Schöneberg, J., Pavlin, M. R., Yan, S., Righini, M., Lee, I.-H., Carlson, L.-A., et al. (2018). ATP-dependent force generation and membrane scission by ESCRT-III and Vps4. Science, 362(6421), 1423-1428. doi:10.1126/science.aat1839.


Cite as: http://hdl.handle.net/21.11116/0000-0002-D2A0-B
Abstract
The endosomal sorting complexes required for transport (ESCRTs) catalyze reverse-topology scission from the inner face of membrane necks in HIV budding, multivesicular endosome biogenesis, cytokinesis, and other pathways. We encapsulated ESCRT-III subunits Snf7, Vps24, and Vps2 and the AAA+ ATPase (adenosine triphosphatase) Vps4 in giant vesicles from which membrane nanotubes reflecting the correct topology of scission could be pulled.
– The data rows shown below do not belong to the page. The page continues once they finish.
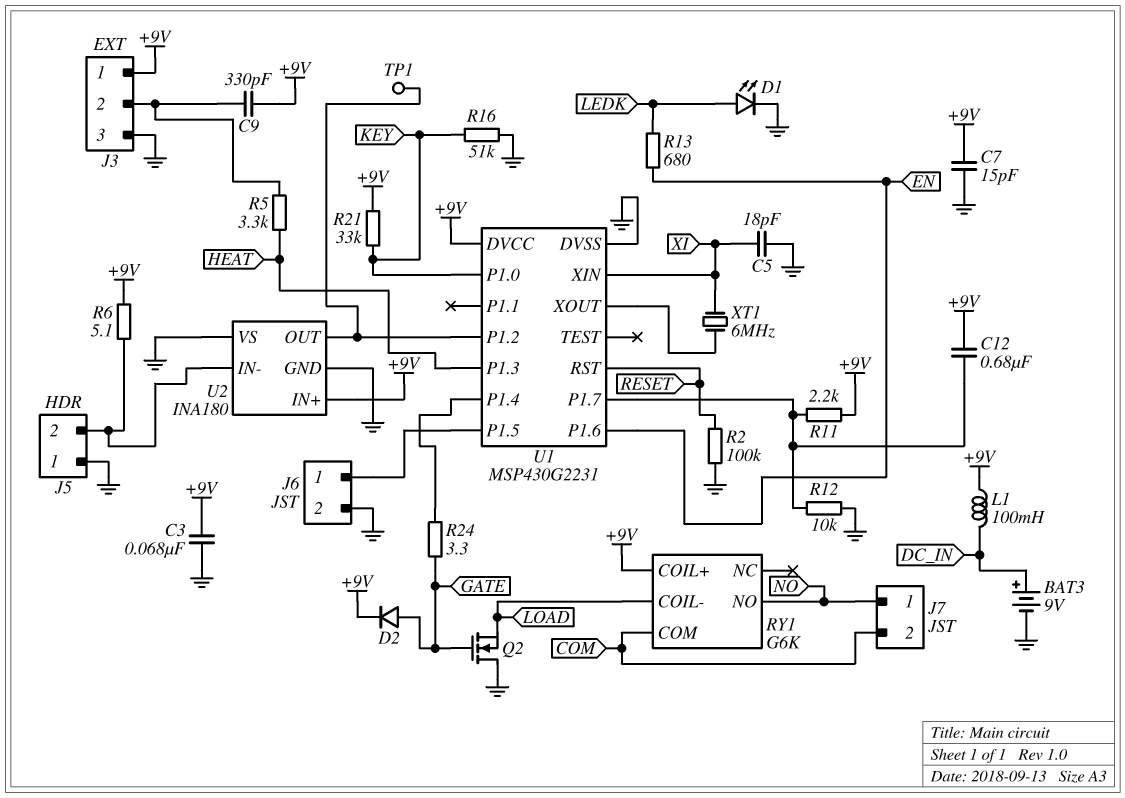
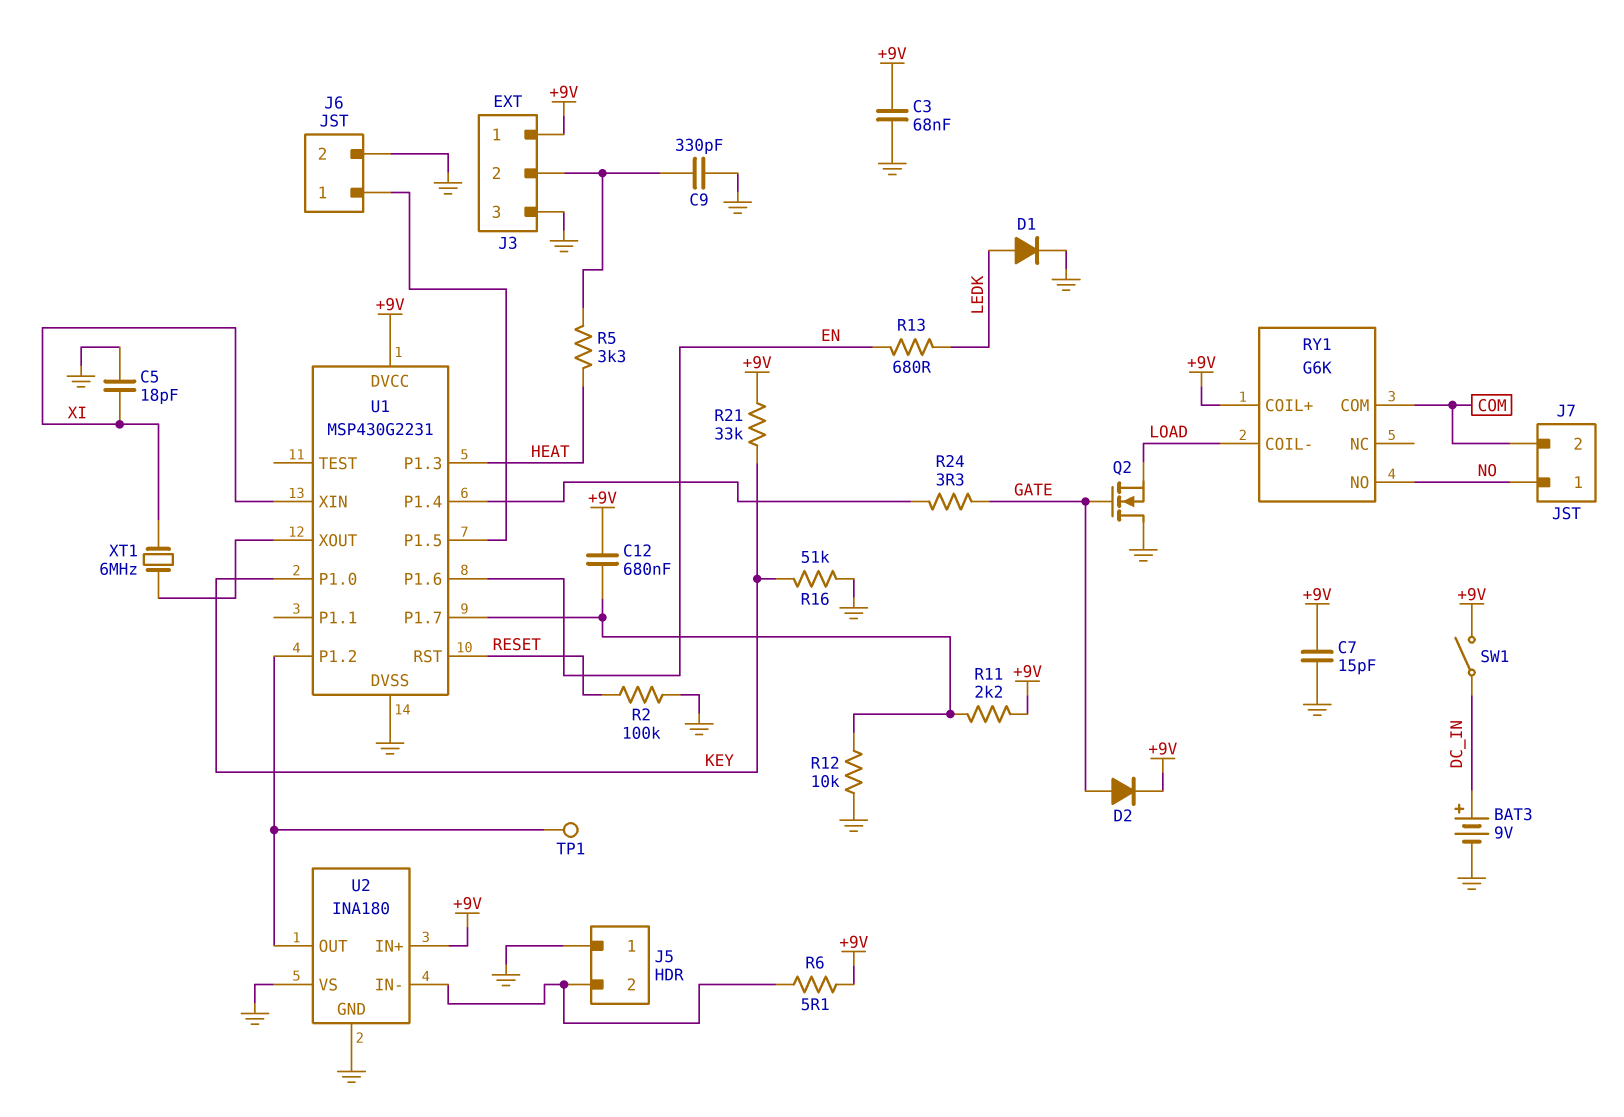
C9: 330pF (+9V, J3/2) -> 330pF (GND, J3/2)
D1: LED (A LEDK, K GND) -> diode (A LEDK, K GND)
L1: 100mH (+9V, DC_IN) -> none
SW1: none -> switch (+9V, DC_IN)

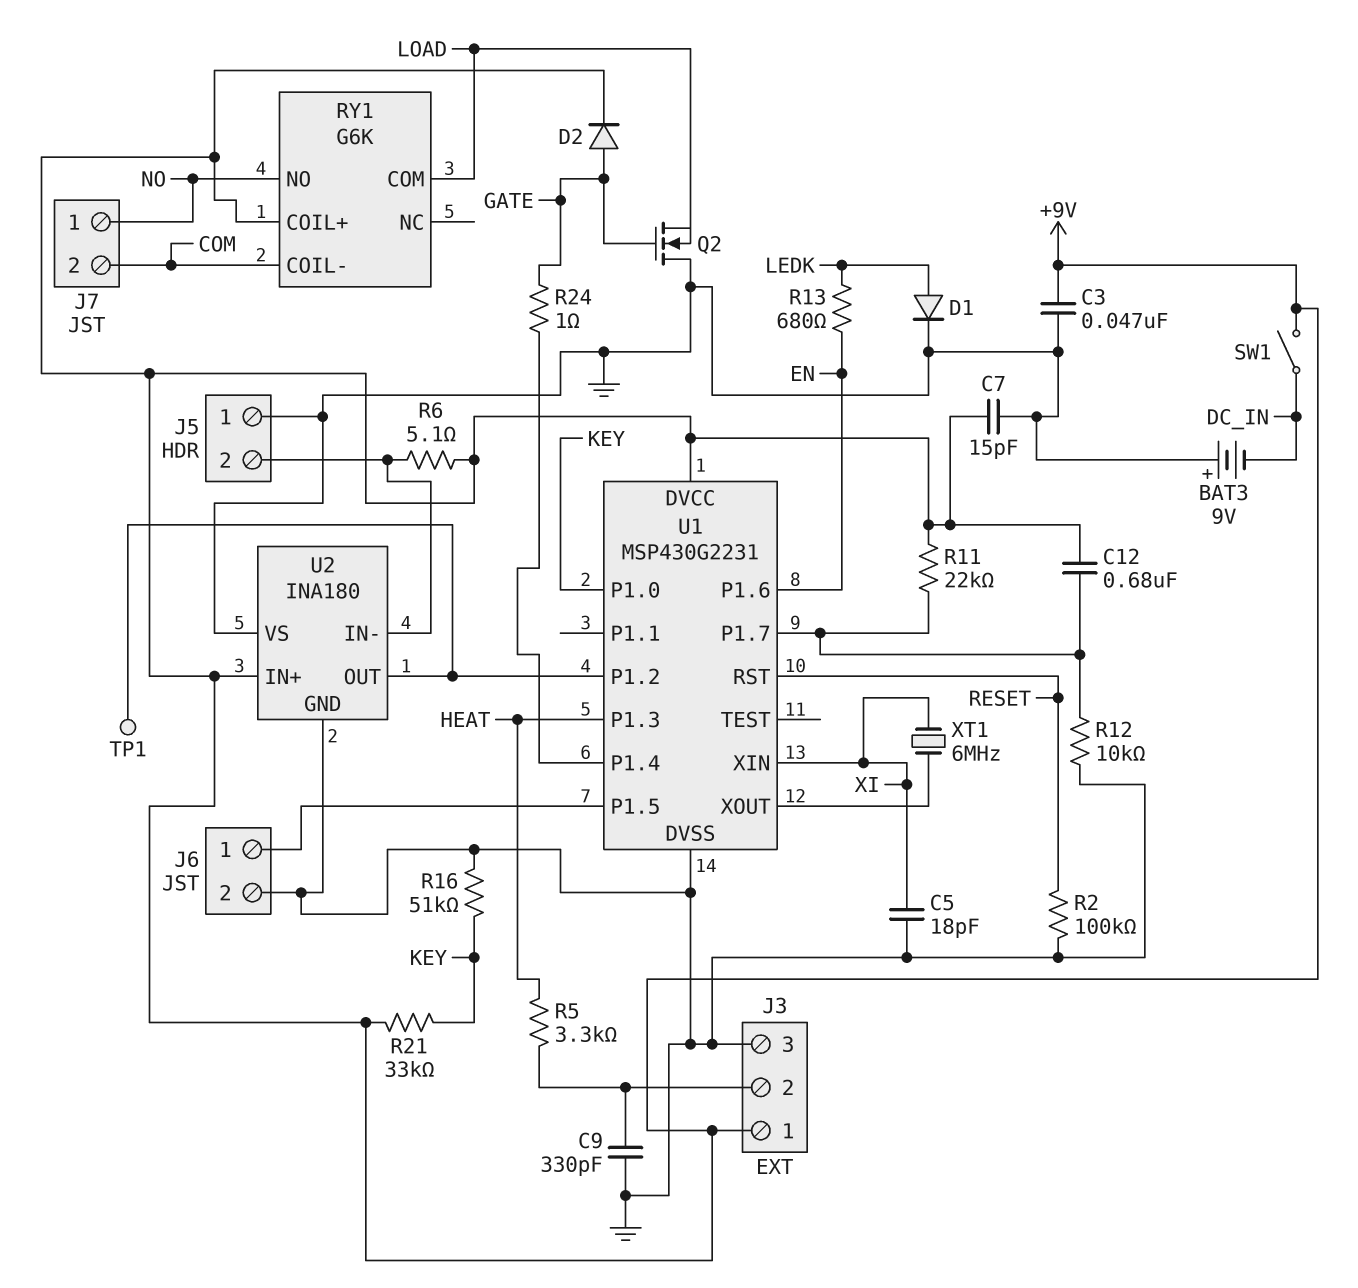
BAT3: 9V (plus DC_IN, minus GND) -> 9V (plus GND, minus DC_IN)
C3: 68nF (+9V, GND) -> 47nF (+9V, GND)
R11: 2.2k (+9V, U1/P1.7) -> 22k (+9V, U1/P1.7)
R24: 3.3 (GATE, U1/P1.4) -> 1 (GATE, U1/P1.4)
RY1 pin COIL-: LOAD -> COM
RY1 pin COM: COM -> LOAD

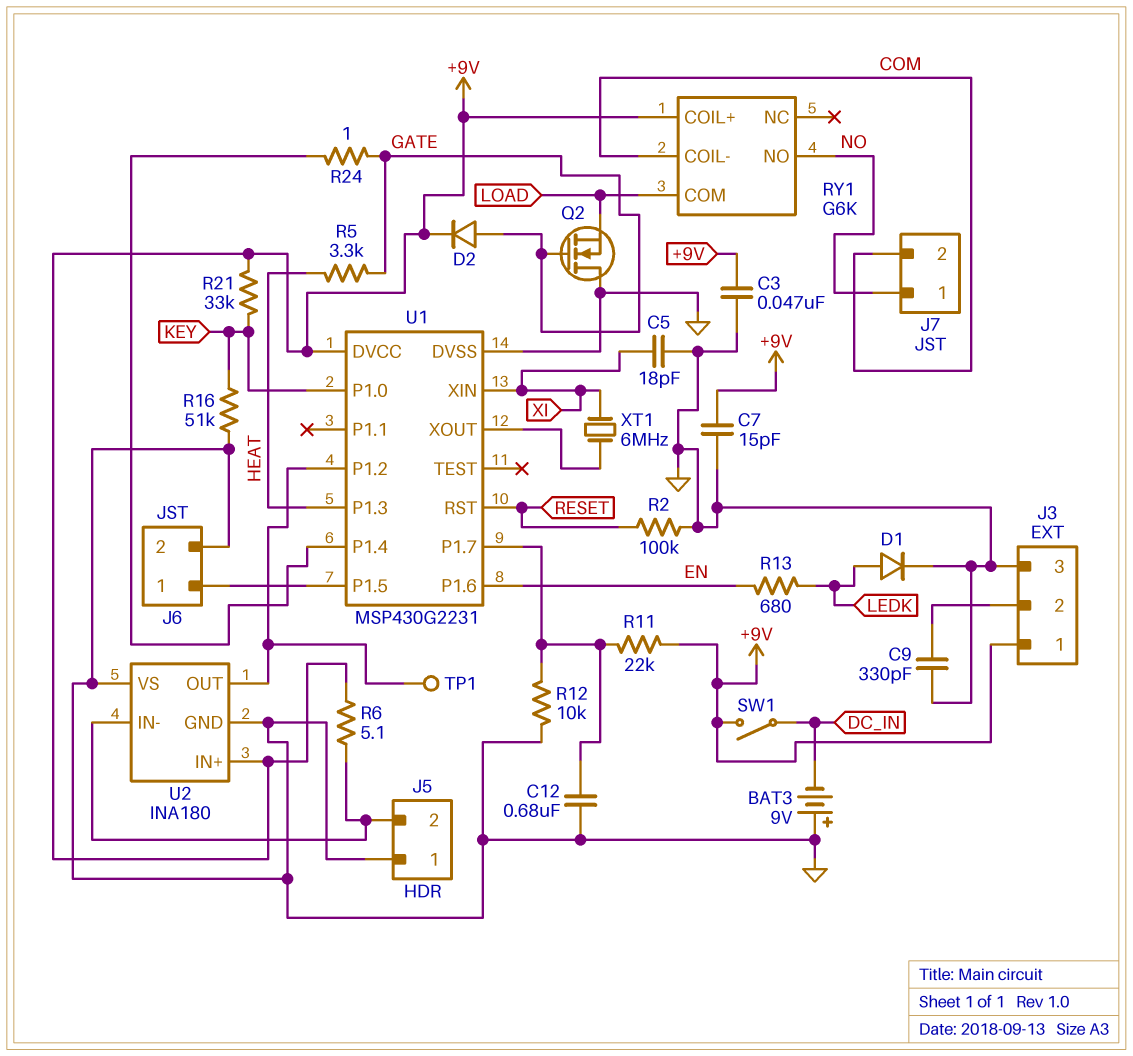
C12: 680nF (+9V, U1/P1.7) -> 680nF (GND, U1/P1.7)
R5: 3.3k (HEAT, J3/2) -> 3.3k (GATE, HEAT)

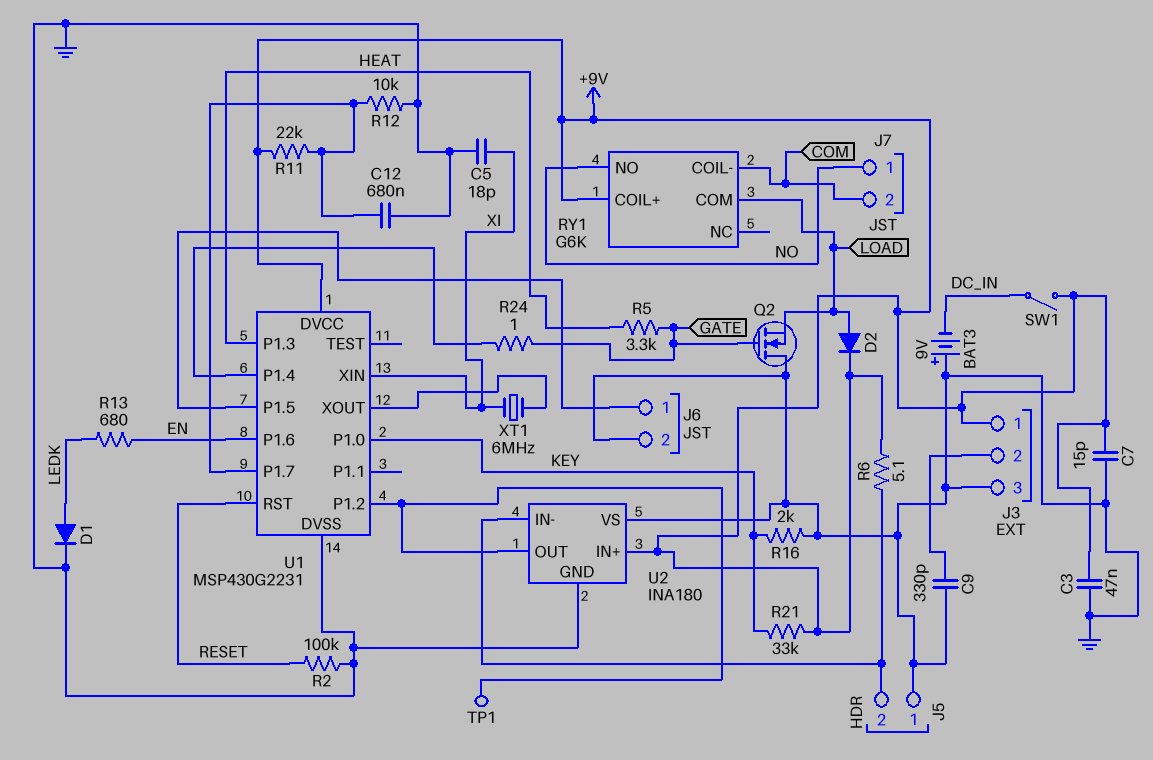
D2: diode (A GATE, K +9V) -> diode (A LOAD, K +9V)
R16: 51k (GND, KEY) -> 2k (GND, KEY)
Upon ATP release by photo-uncaging, this system generated forces within the nanotubes that led to membrane scission in a manner dependent upon Vps4 catalytic activity and Vps4 coupling to the ESCRT-III proteins. Imaging of scission revealed Snf7 and Vps4 puncta within nanotubes whose presence followed ATP release, correlated with force generation and nanotube constriction, and preceded scission. These observations directly verify long-standing predictions that ATP-hydrolyzing assemblies of ESCRT-III and Vps4 sever membranes.